Many did. A great scholar such as Professor Peter Caracciolio of London University wrote many times to express this acknowledgement as an apology for unwittingly overlooking the book when he did his research. Others did, too, in one way or another. Some took leads from them while some did not mention how much they took. This is usual.
The unfortunate thing is a scholar such as Marina Warner, who got a prize for her book “Stranger and Magic”, overlooked all my work. You can tell that she benefited a lot from “Scheherazade in England”, and drew on books and articles that acknowledged the book or reviewed it.
In this field, we have good scholars who are brave enough to express gratitude, and there are others who are too scared and hence suppress the mention of their predecessors.
You set the road for studies on “The Arabian Nights”, its realism, magic, poetry and narrative techniques. Dr Shireen Abu Al Naja recently noted that you brought in the field the power of exploring the minutest details in a complex grid of interrelatedness between texts and contexts. Would you say that you set the road for the growth of interest in narrative in Arabic as well?

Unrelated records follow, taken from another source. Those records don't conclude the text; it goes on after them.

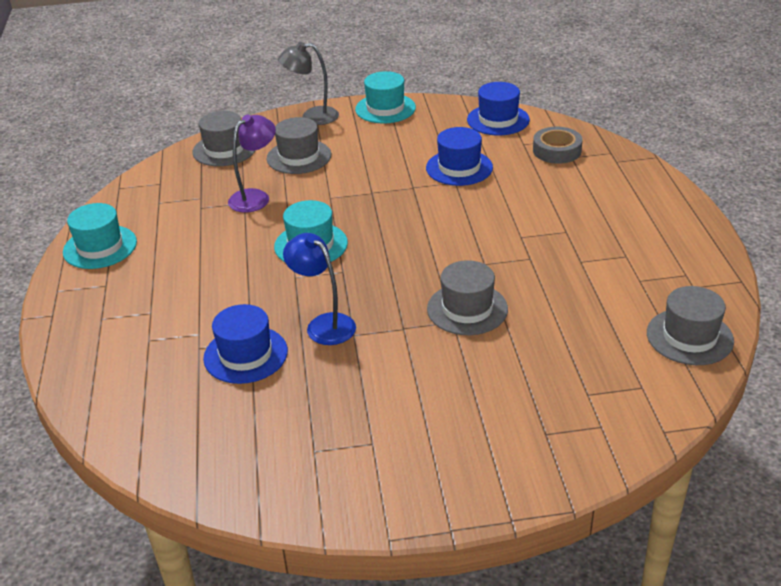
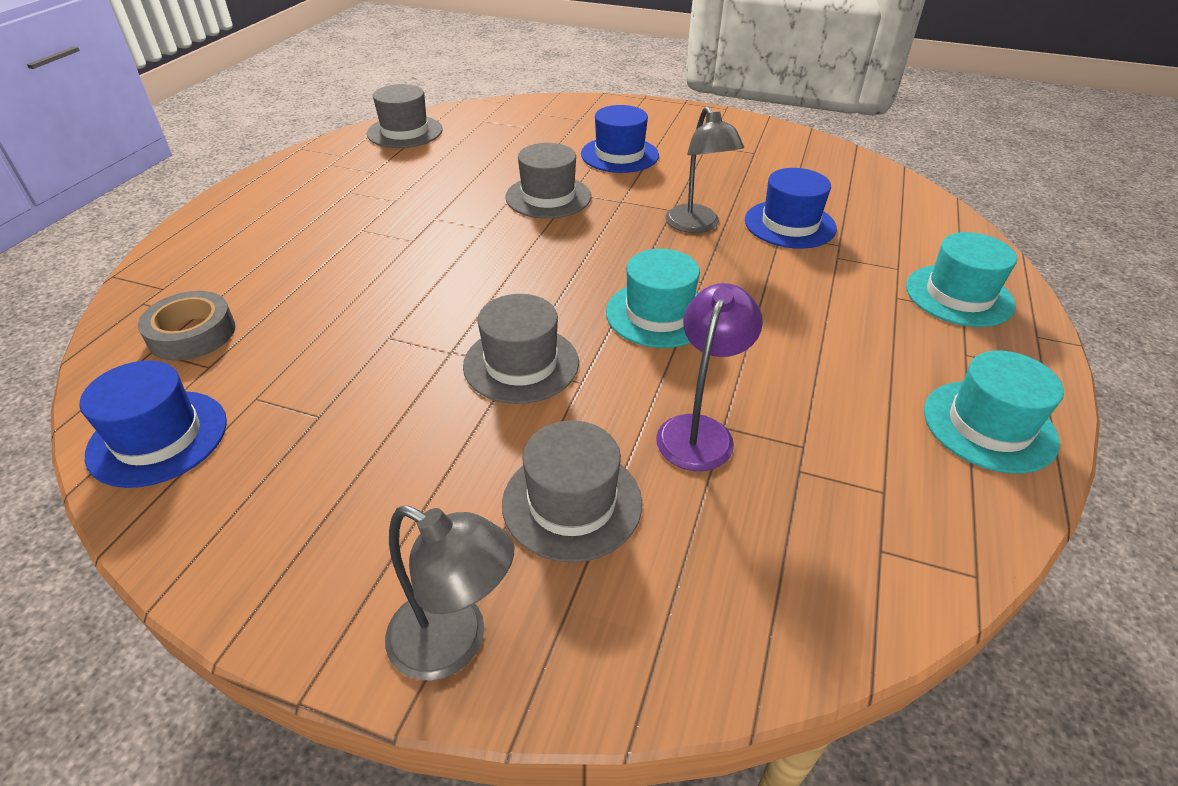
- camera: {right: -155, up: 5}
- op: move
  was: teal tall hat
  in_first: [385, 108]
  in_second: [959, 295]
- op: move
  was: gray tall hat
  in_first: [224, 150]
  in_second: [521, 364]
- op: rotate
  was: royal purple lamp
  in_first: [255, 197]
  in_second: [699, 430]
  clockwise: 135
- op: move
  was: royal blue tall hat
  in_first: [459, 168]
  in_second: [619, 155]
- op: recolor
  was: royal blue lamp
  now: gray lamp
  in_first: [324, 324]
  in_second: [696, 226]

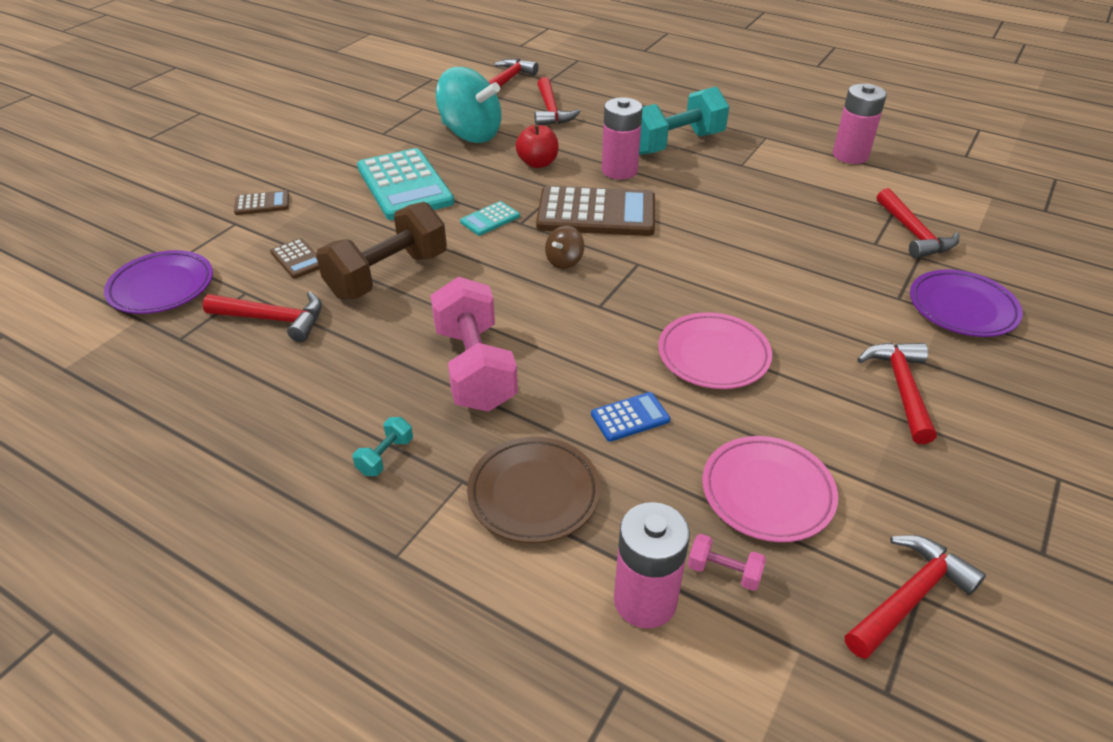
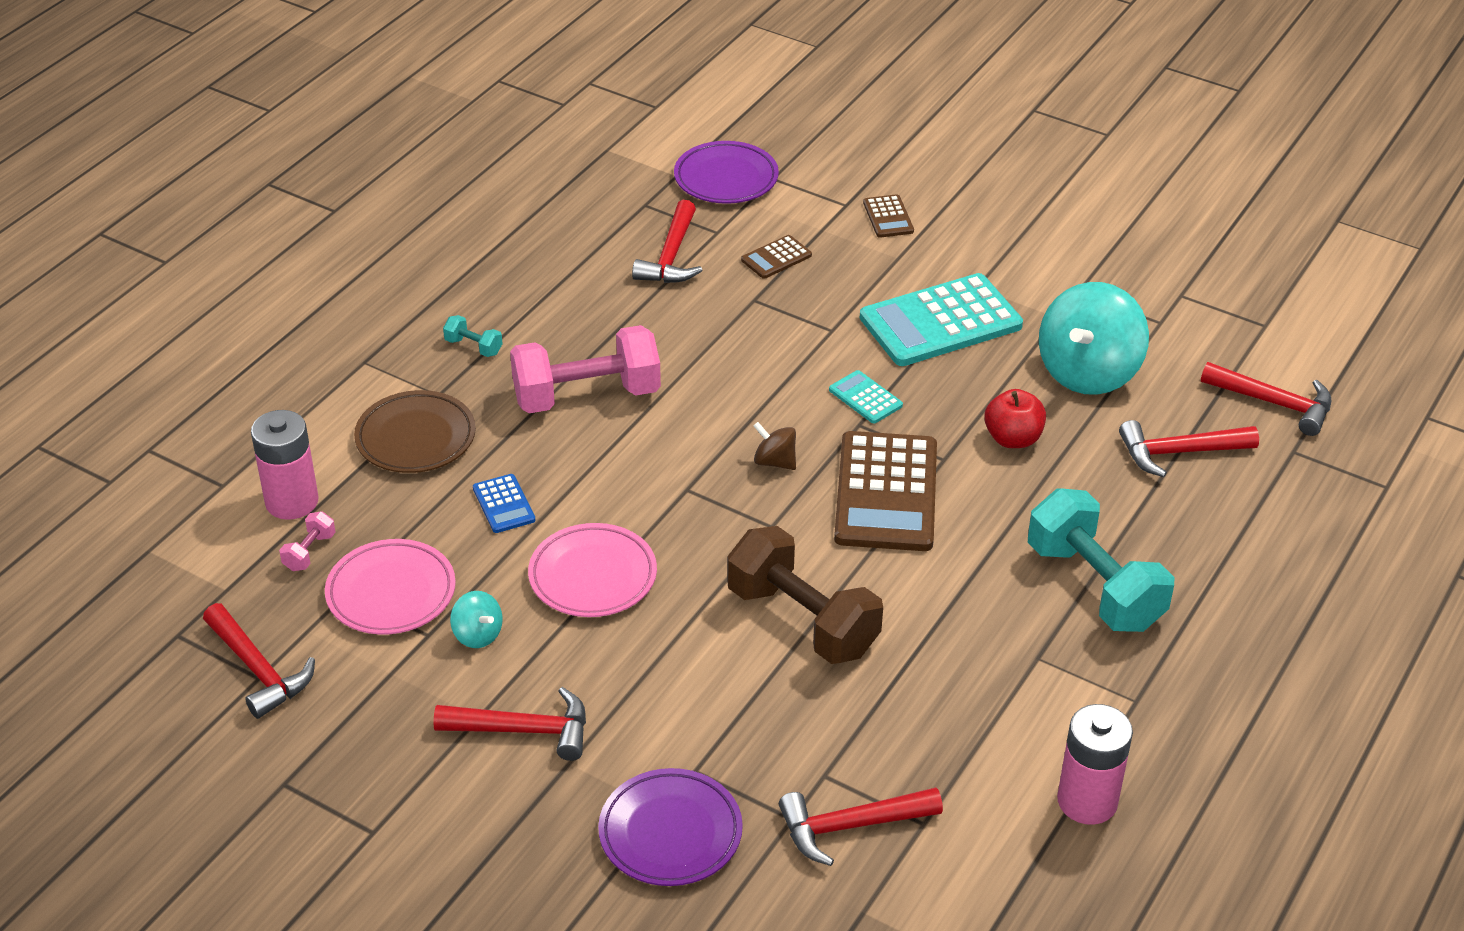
- camera: {right: 90, up: 0}
- op: delete
  was: pink battery
  in_first: [619, 170]
- op: move
  was: dark brown dumbbell
  in_first: [387, 275]
  in_second: [802, 620]
- op: insert
  now: teal spinning top
  in_second: [477, 635]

Somebody writing on Arabic narrative without mentioning that first contribution would be a joke. Apart from studies of Arabic narrative — medieval and modern — the Arabic translation of “Scheherazade in England”, “Al Wuqu’ fi Da’irat Al Sihr”, was published in Cairo, Beirut and Baghdad. It set the rules of narrative, or what we call narratology.
In Arabic, “The Arabian Nights” was not taken seriously. The late Dr Suhair Al Qalamawy did a doctoral dissertation in 1936-37 under the supervision of Taha Hussain, but the book was unnoticed in comparison with her other contributions. It was a great piece of research into origins and social contexts.
“The Arabian Nights” was largely ignored simply because it was not an elite piece of literature, and it wasn’t until the French (1704-12) and English (1706) translations were published that it was taken seriously. To tell the Arab intelligentsia how it was received by eminent poets, writers and essayists was not an ordinary matter, especially as this intelligentsia suffers from a Western dependency complex.
How do you see “The Popular Memory of the Societies of the Thousand and One Nights” as a new stage in your engagement with “The Arabian Nights”?
I now bring into the argument the reasons behind reading the original manuscripts of “The Arabian Nights” and the ones such as the Bulaq (editions) that later made use of them and incorporated other tales that were not in the 14th century manuscript. By reading the original, we notice first the social and political conditions that impact the storyteller. This why I read the tales in relation to Hisba manuals on Market inspection for these provide us with a historical record of how much freedom storytellers had to meet their audiences in the market place, around the corners of squares, etc.
Restriction or freedom is a powerful and imposing factor that should be taken into consideration when we study narratology: is the storyteller going to repress or to elaborate on this issue? How? What kind of language is used? What variations are used? What tales will have a safe entry?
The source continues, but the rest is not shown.